Galiana e Edmond, Syrah e Tchekhov, e o cheiro de lavanda...
-Não é assim... Segure as uvas com cuidado, se ficar apertando os cachos perco todo o suco. A tesoura tem que cortar no lugar certo...
Galiana escutava, pensava nas dores nas costas, pensava no sossego que tinha em San Petersburgo, mas não desistia.
A fascinação que tinha pela Syrah era muito maior.
Pelo menos Edmond falava em russo e ela podia perfeitamente pensar em russo, mas engolir o que queria responder já que ele entenderia.
Edmond aprendeu a falar russo para atender melhor os clientes, para poder conversar com as mulheres que ele julgava as mais belas de toda a europa, mas principalmente para ler sem interferência de nenhum tradutor, os contos de Tchekhov.
Era uma troca de paixões. Ela pela Syrah e ele pelo Tchekhov.
Quando o trabalho terminava ele se transformava no mais gentil dos mortais.
Galiana sabia disso e aproveitava para reclamar um pouco.
-Você só reclama comigo. Tinha uma canadense que demorava horas na mesma fileira...

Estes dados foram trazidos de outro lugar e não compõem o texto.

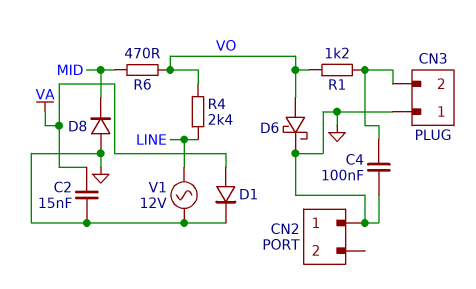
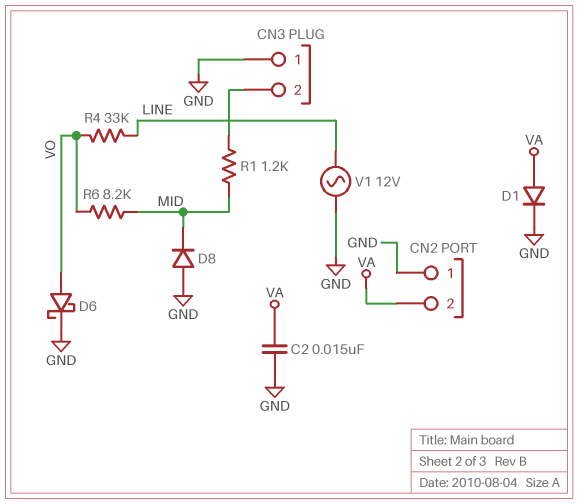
C4: 100nF (CN3/2, GND) -> none
CN2 pin 2: none -> VA
R1: 1.2k (CN3/2, VO) -> 1.2k (CN3/2, MID)
R4: 2.4k (LINE, VO) -> 33k (LINE, VO)
R6: 470 (MID, VO) -> 8.2k (MID, VO)

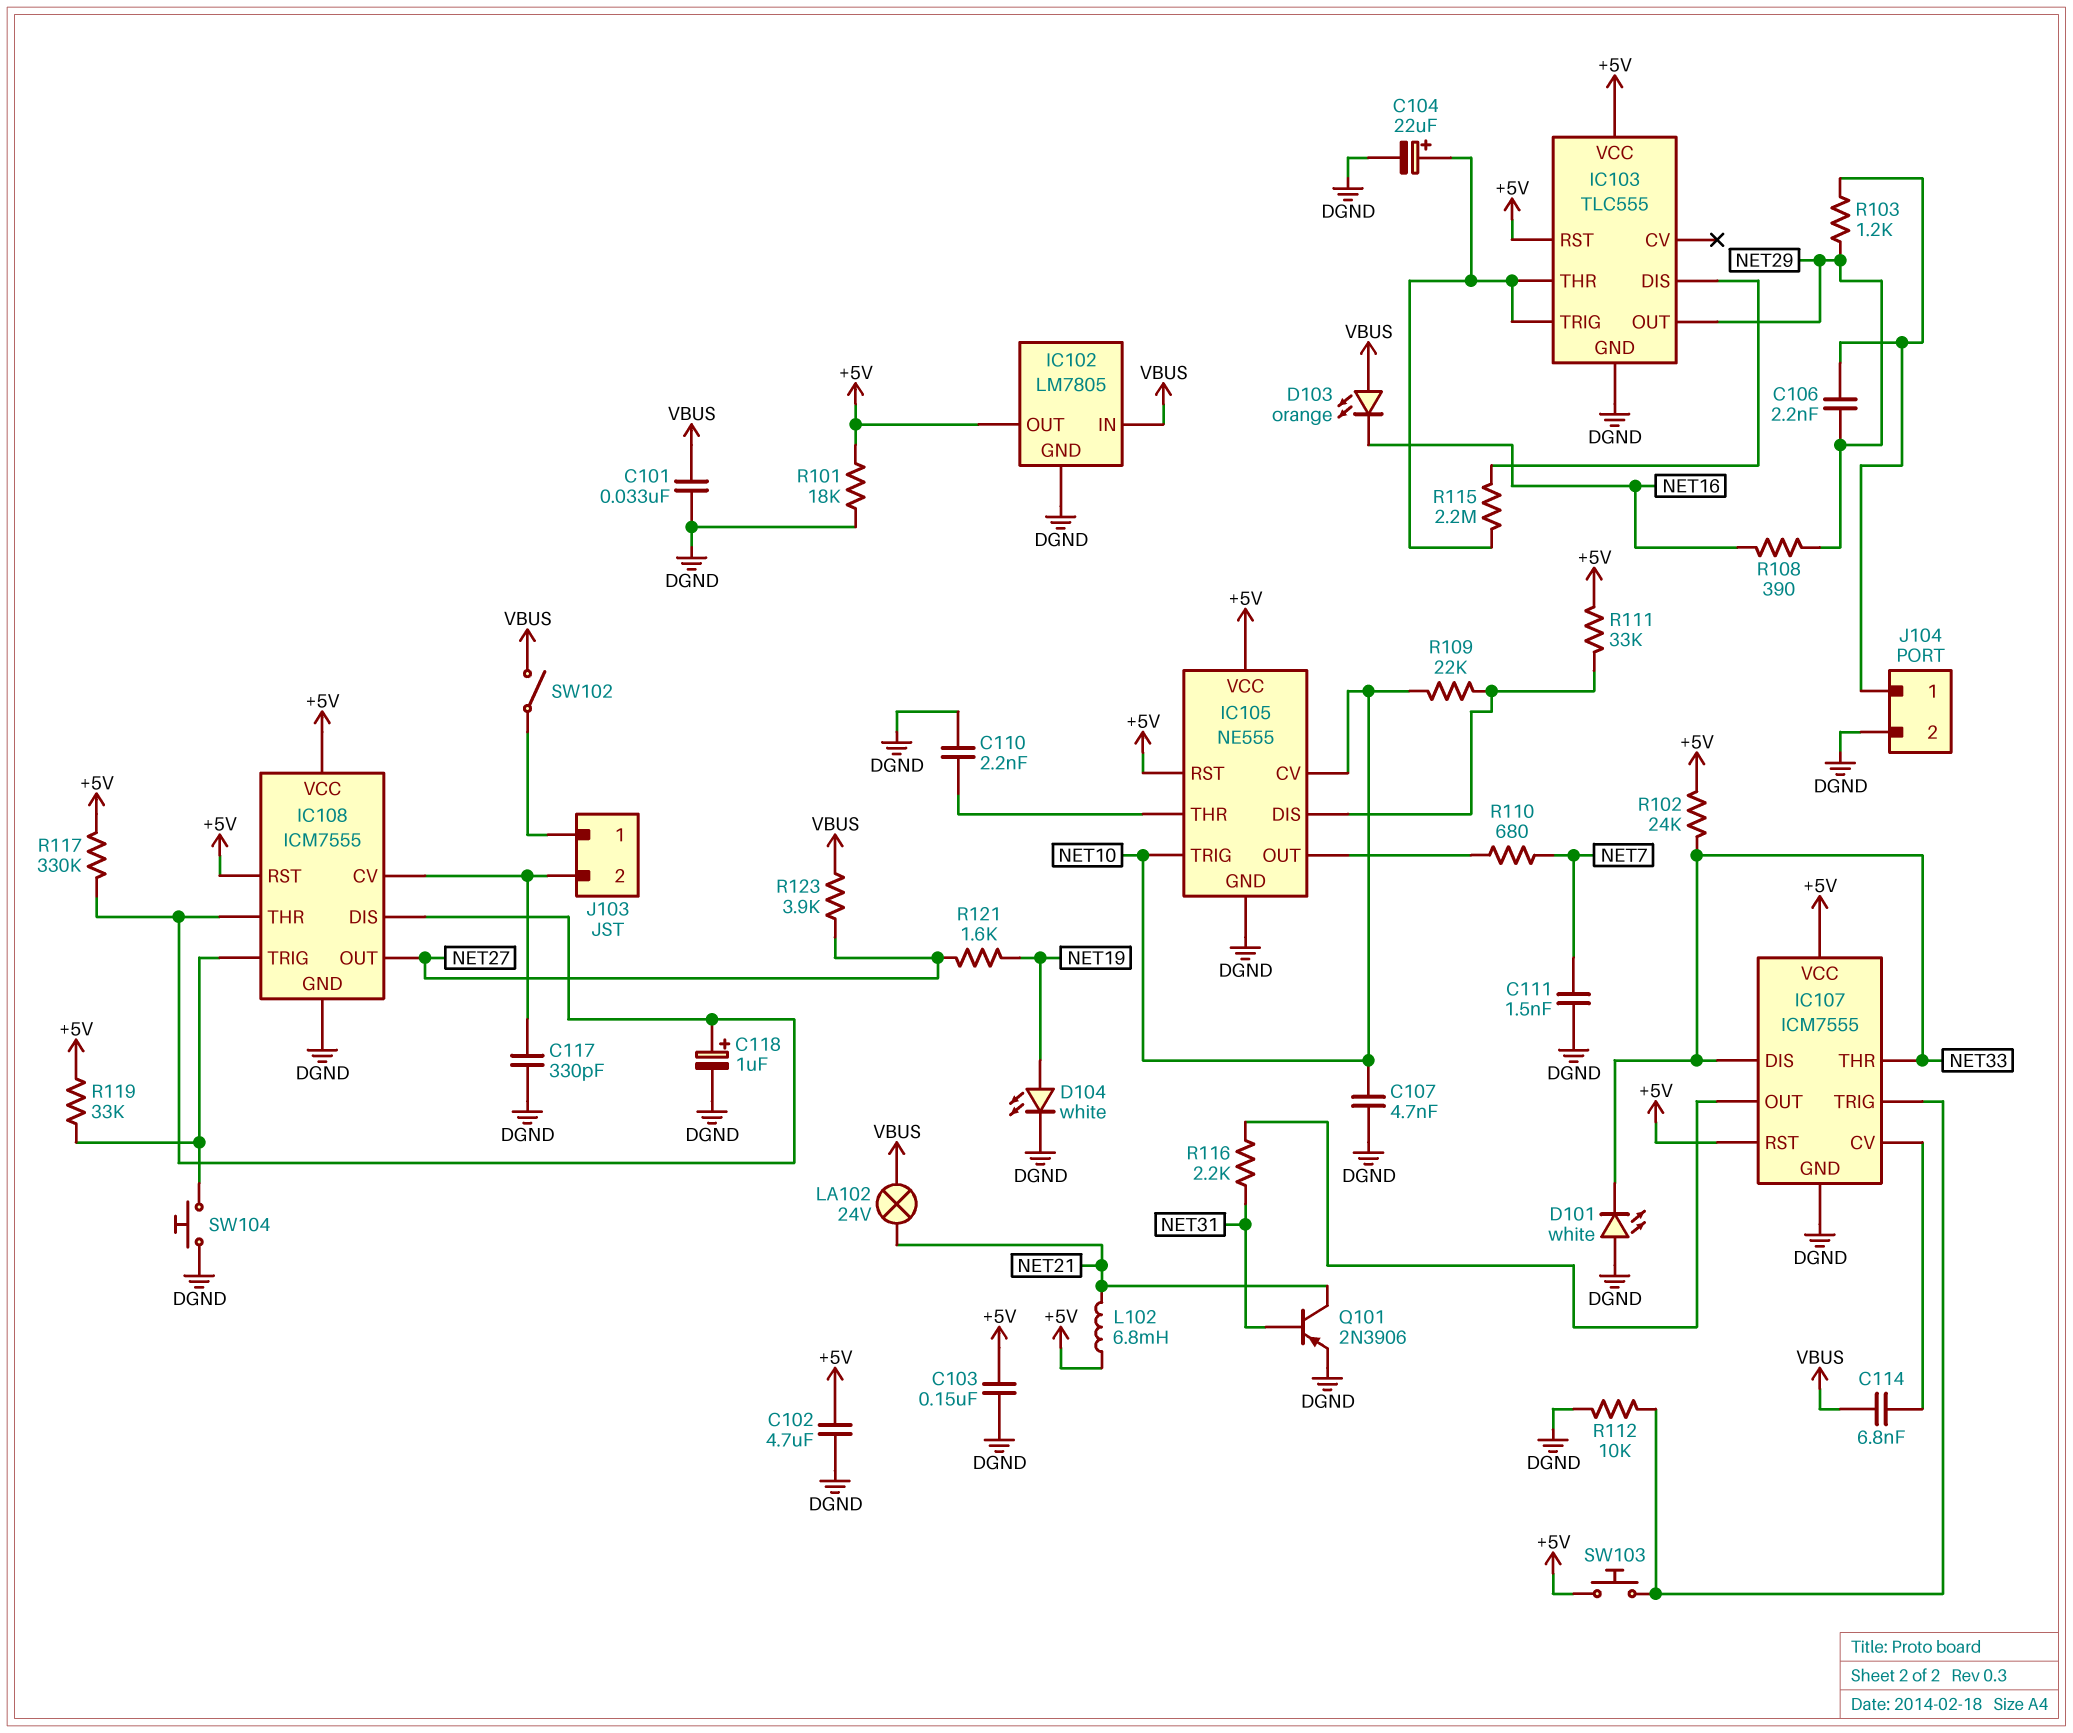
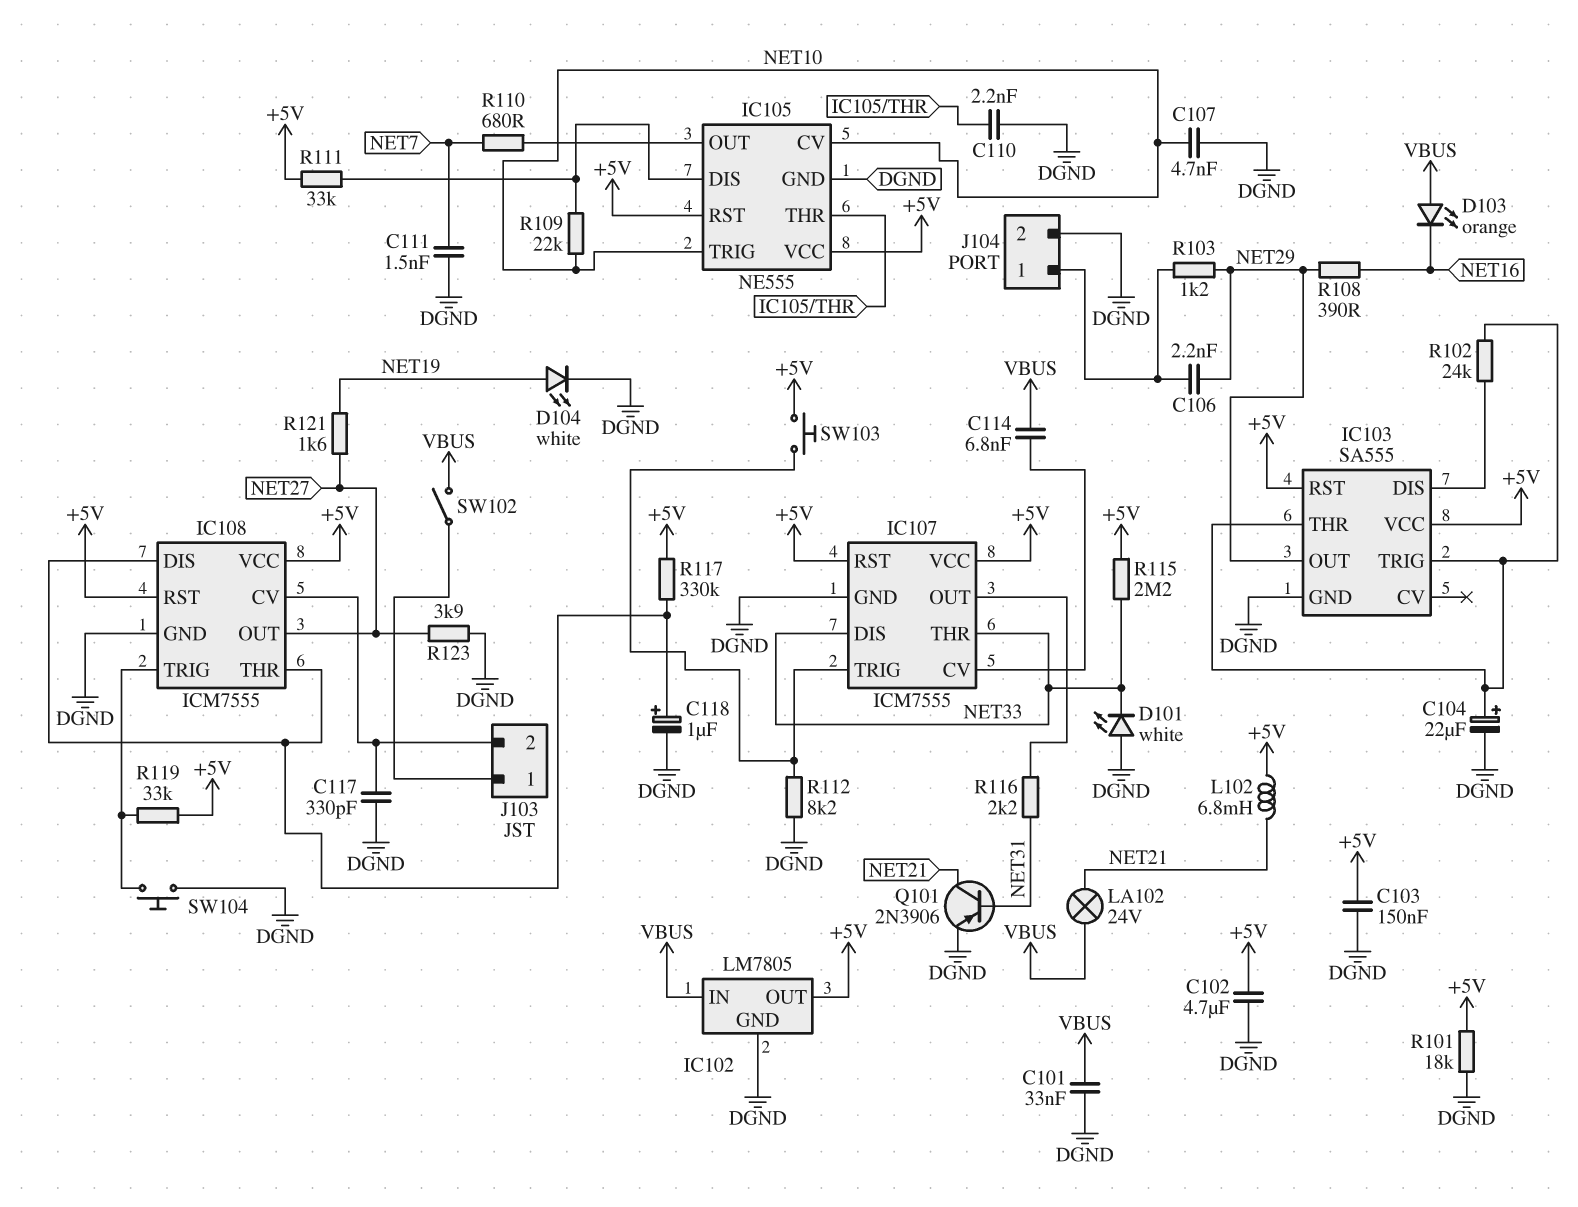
IC103: TLC555 -> SA555
R102: 24k (+5V, NET33) -> 24k (IC103/DIS, IC103/THR)
R112: 10k (DGND, IC107/TRIG) -> 8.2k (DGND, IC107/TRIG)
R115: 2.2M (IC103/DIS, IC103/THR) -> 2.2M (+5V, NET33)
R123: 3.9k (NET27, VBUS) -> 3.9k (DGND, NET27)

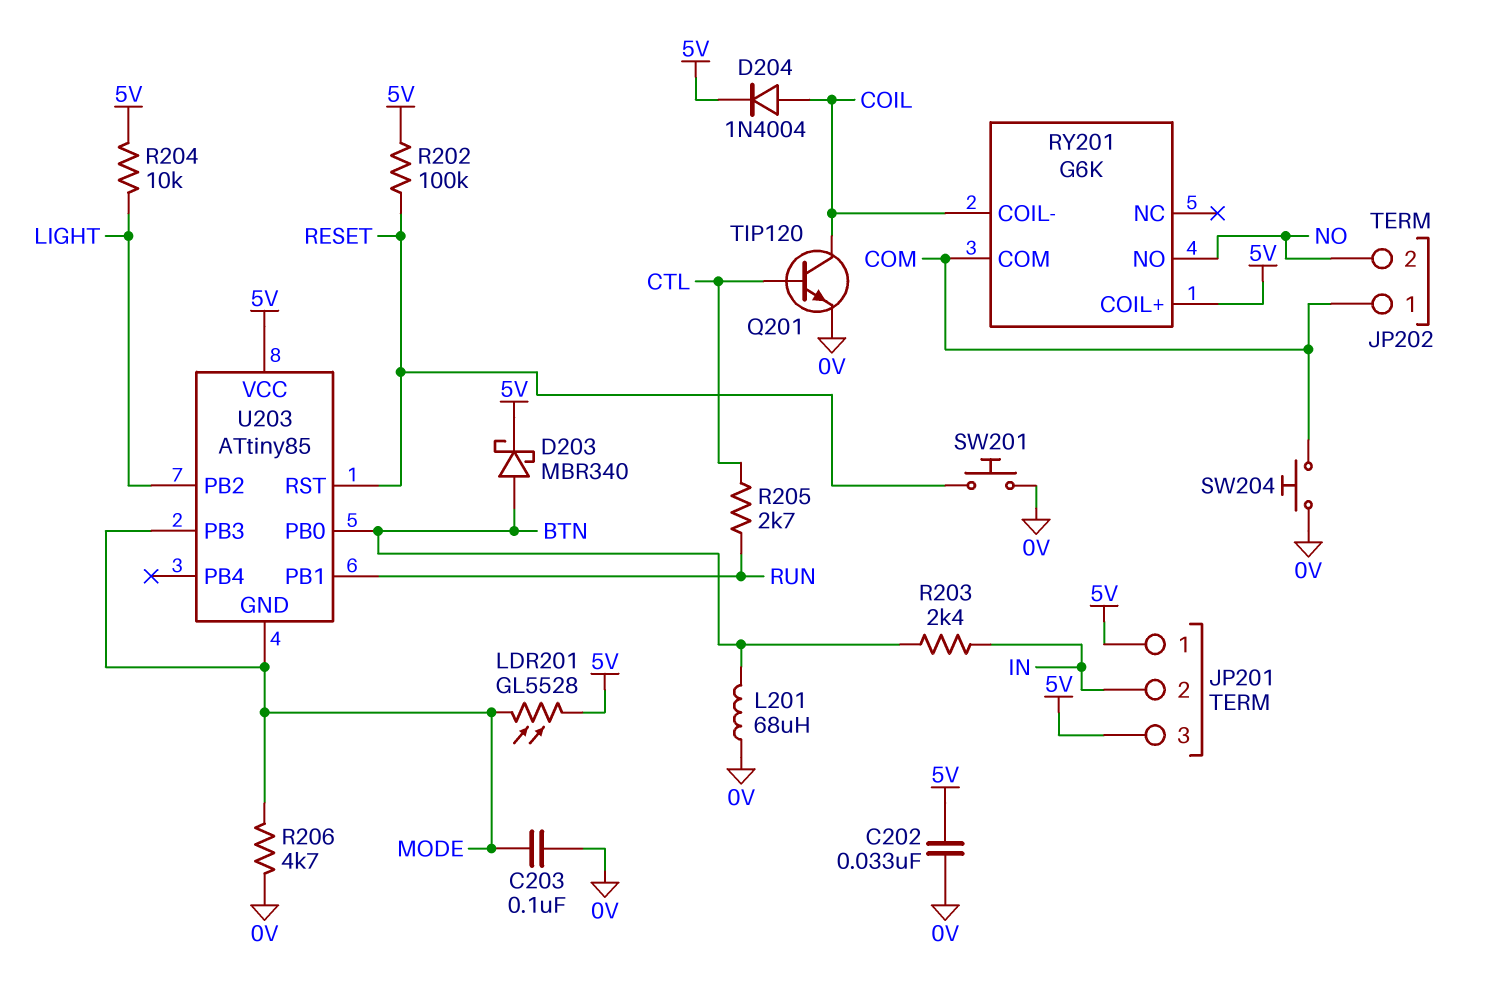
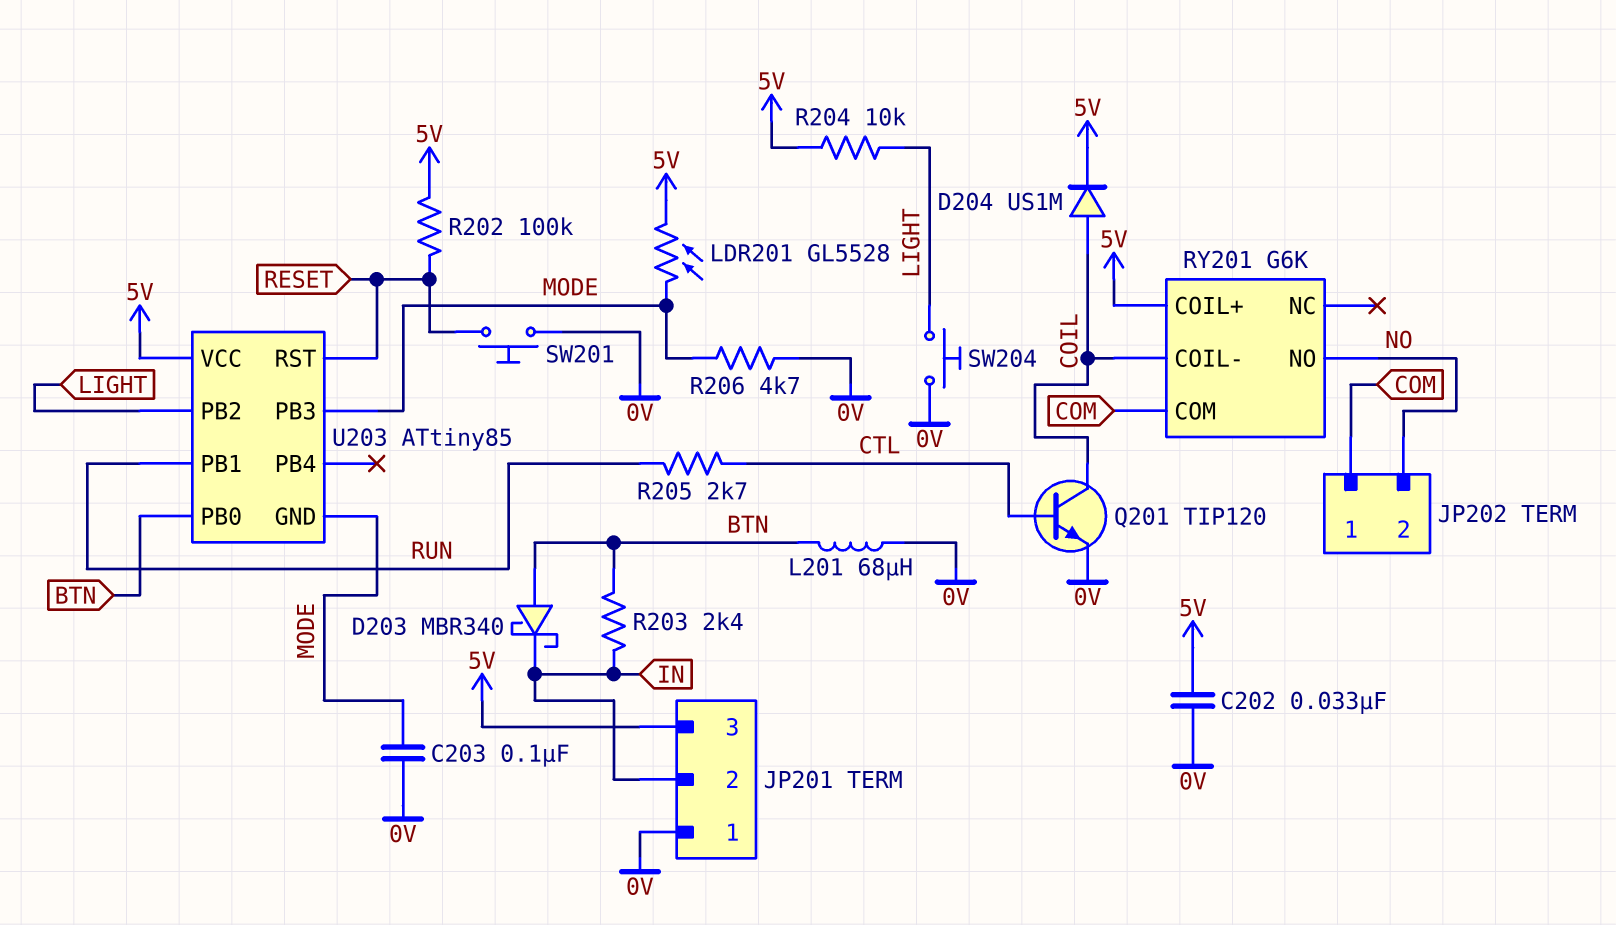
D203: schottky MBR340 (A BTN, K 5V) -> schottky MBR340 (A BTN, K IN)
D204: diode 1N4004 (A COIL, K 5V) -> diode US1M (A COIL, K 5V)
JP201 pin 1: 5V -> 0V
SW204: button (0V, COM) -> button (0V, LIGHT)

Edmond era alto, tinha olhos castanhos, barba cerrada, rosto de formato oval, cabelos ralos e um sorriso e uma cultura que poderiam derrubar de paixão qualquer pessoa que se aproximasse.
Galiana tinha cabelos castanhos, um metro e 65, olhos verdes, um sotaque apaixonante, pele branca de quem não se expõe ao sol.
Claro que as conversas até altas horas não poderia terminar de outra forma.
Pelo menos duas garrafas do melhor Syrah de Ermitage eram esvaziadas com calma e devoção.
No começo eram com beijos.
No final as garrafas eram deixadas de lado e o que Galiana sentia era o cheiro de lavanda dos lençóis e dos travesseiros.
Melhor se restringir ao sentimento olfativo.
No dia seguinte o mesmo ritmo de trabalho, a mesma cobrança...
Galiana sentia raiva passageira, sentia admiração, sentia saudades de San Petersburgo.
A noite se repetia como as manhãs.
Antes do trabalho sempre tinha uma frase de Tchekhov para que o dia de Galiana fosse bom.
Os dias eram quentes, as noites nem tanto.
As madrugadas sim, cada dia mais, entre Edmond e Galiana.
Ele estava visivelmente apaixonado.
Ela era sempre mais contida.
Já sobravam poucas uvas para colher, e parece que inconscientemente Edmond parava de cobrar para que o serviço fosse mais lento, que levasse mais tempo, que durasse pra sempre.
Ele sabia que Galiana iria embora assim que o último cacho de uva fosse cortado.
Inevitável.
As uvas tinham que ser colhidas e como tudo que havia lido de Tchekhov os finais nem sempre são finais.
Na última noite foram 4 garrafas, foram trechos e trechos de Tchekhov e uma explosão de amor seguida de uma crise de choro inédita na vida dos dois.
Galiana partiu pela manhã.
As promessas de criar uma ponte aérea entre os dois estava bem entendida.
Os dias que seguiram tiraram Edmond do prumo.
Galiana chorou em todo trajeto até San Petersburgo.
Os dois voltaram a se encontrar, voltaram a se despedir, diversas vezes.
Edmond ia e voltava a seu estado normal.
Galiana tinha na memória o cheiro de lavanda dos lençóis e travesseiros.
Não conseguir trabalhar.
Edmond não conseguia dormir.
Já no inverno, quando o sol aparece pouco, a vida naturalmente fica mais triste e os pensamentos ruins passam por cima dos bons, Galiana estava entre o sonho e o despertar.
Ela sentia um cheiro de lavanda que não identificava se estava no sonho, mas não imaginava que estivessem no ar do inverno cruel de San Petersburgo.
Sentiu um corpo deitando a seu lado.
O cheiro de lavanda ficava mais forte.
Agora parecia mesmo um sonho.
Edmond acordou Galiana com um beijo longo e intenso.
Trouxe os travesseiros, os vinhos e os contos de Tchekhov.
Voltou a seu estado normal.
"Aquilo que provamos quando estamos apaixonados talvez seja o nosso estado normal. O amor mostra ao homem como é que ele deveria ser sempre."